In a league competition, there is really no need to have games always played out to a win. It would be a total change in the approach to the match.
I guess we’re just used to seeing league football where draws can be hugely signifcant, and that’s why I just don’t get the bafflement on the boards that amounts to “A tie? Huh? How’s that allowed to happen?”.
*The other example I was tempted to give was the time that Hibs went 3-2 up against Hearts in the final minute of normal time, went 4-2 up in stoppage time, and still managed to only draw 4-4.
Nitpick: that was a First Division match.

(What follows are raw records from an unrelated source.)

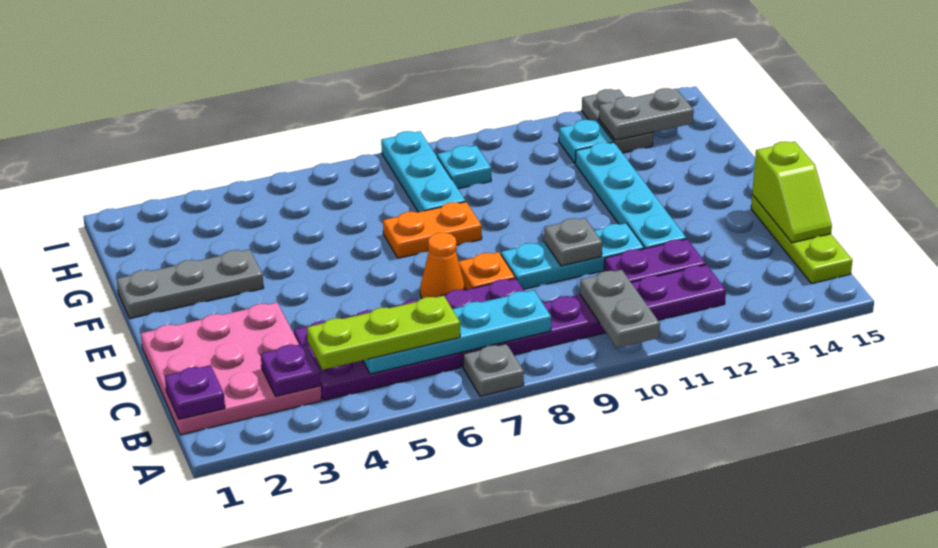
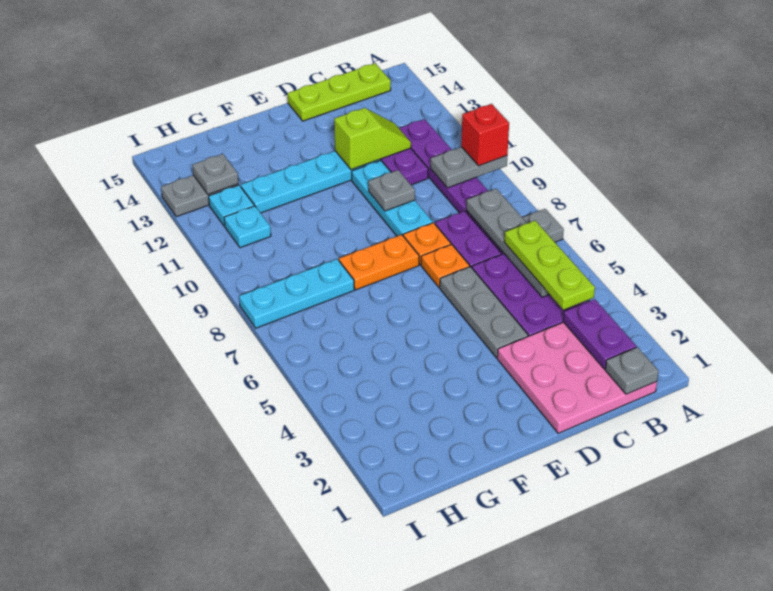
none -> red brick A10 level 3
purple plate B1 level 2 -> grey plate B1 level 2
purple plate B3 level 2 -> purple plate B2:B3 level 2
cyan plate B5:B8 level 2 -> grey plate B5:B8 level 2
lime slope C15:D15 level 2 top D -> lime slope C12:D12 level 2 top D
orange cone D7 level 1 -> orange plate D7 level 1
grey plate F1:F3 level 1 -> grey plate D4:D6 level 1
orange plate F7:F8 level 1 -> orange plate E8:F8 level 1
cyan plate H9 level 1 -> cyan plate H11 level 1
grey plate H13:H14 level 2 -> grey plate H13 level 2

The divisions weren’t realigned until the following season - and Hearts finished third that season anyway, as I recall.
Witness Mike Webster of the Pittsburgh Steelers:
“Iron Mike”, as he was known, was only fifty at the time of his death.

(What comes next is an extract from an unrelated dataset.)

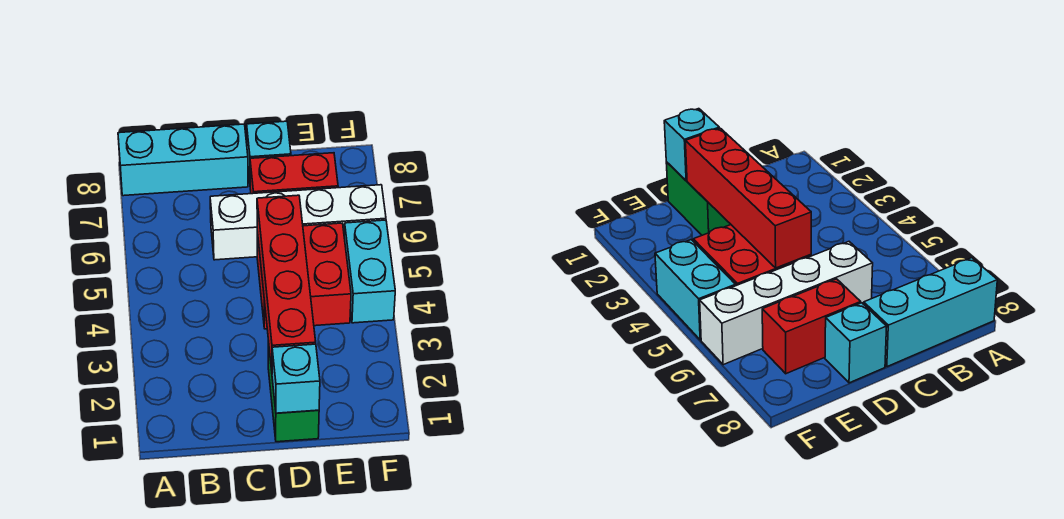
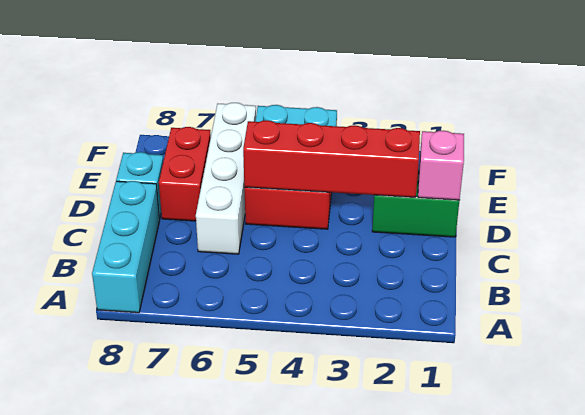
cyan brick D1 level 2 -> pink brick D1 level 2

And let’s not even get into hockey. (Not as many deaths, but holy shit, you want a violent sport? “I went to a fight…and a hockey game broke out.”)
It can also protect against non-violent injuries as well. I mentioned hockey above? Well, they addressed [url=Clint Malarchuk - Wikipedia]Clint Malarchuk**'s near-fatal throat injury, and after that, neck guards were required for goalies.

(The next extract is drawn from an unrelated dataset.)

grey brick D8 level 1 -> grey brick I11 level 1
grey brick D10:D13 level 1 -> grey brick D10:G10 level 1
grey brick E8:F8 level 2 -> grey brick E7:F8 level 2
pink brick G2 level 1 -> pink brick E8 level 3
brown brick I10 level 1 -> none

Hah - I’ll see your nitpick and raise it. That was the last season of the Premier Division of the Scottish Football League. It became The SPL the next season. Without Hibs.
And I’m all too aware we finished third - one of the decisive matches being a draw against Motherwell, to go back to the point of the thread. We did win The Cup though, in a final which at one point did look like the dreaded extra time and penalties was a real possibility.
That was my thought reading the thread. I love American football. Been watching nearly all my life, but for violence, I have to give it to hockey.
Seeing people getting hit in the face with pucks and leaving the ice pouring blood to seeing a center come across the middle with his head down and getting knocked unconscious by a 225lb guy flying at you at 30mph and taking your head off. You’ll see stuff there that you won’t see in any other sport.
Why do you think most hockey players are missing teeth? (Ovechkin would make a jack-o-lantern jealous!)
Oh, I looked on Wiki – (sorry, I just wanted something quick), apparently neckguards are NOT manditory for goalies, but most wear them. (Anyone who doesn’t is a complete dumbass, in my opinion)
They aren’t bright enough to operate more than a couple at a time?
Imagine how the Spanish feel today.
Up until a few years ago, major league baseball games could be a tie. If a legal game (past 5 innings) was called for rain or whatever and was tied, it was a completed game.
It did not go into the team’s standings in any way, and had to be made up if possible and/or necessary, but the player’s stats were official. The only difference from a game played to a decision was that there were no winning or losing pitchers.
14 pounds?
It’s different because rugby players aren’t allowed to block, greatly reducing the number of collisions. Notice how the original point was specifically about blocks, and your counter-example is about a tackle. That’s what makes it different, and was the entire point of that response, which you completely missed.
Or anywhere else.
Football players don’t ruck, maul or scrummage properly, greatly reducing the number of collisions in American football. The worst hits in rugby are routinely when you’re on the ground under a contested ruck with players piling in on both sides, or driving forward in a maul. Furthermore, the game continues without stoppage: a rugby forward’s expected to hit, maul and ruck on one side of the pitch before immediately switching to the other side of the pitch, following the backs. There is no rest period to recover from a hit: it’s non-stop.
Yes, it was about blocks. But the reason blocks were brought up was to discuss players being hit without having time to prepare themselves:
The distinction between a block and tackle is irrelevant: getting hit without preparation happens routinely in both sports.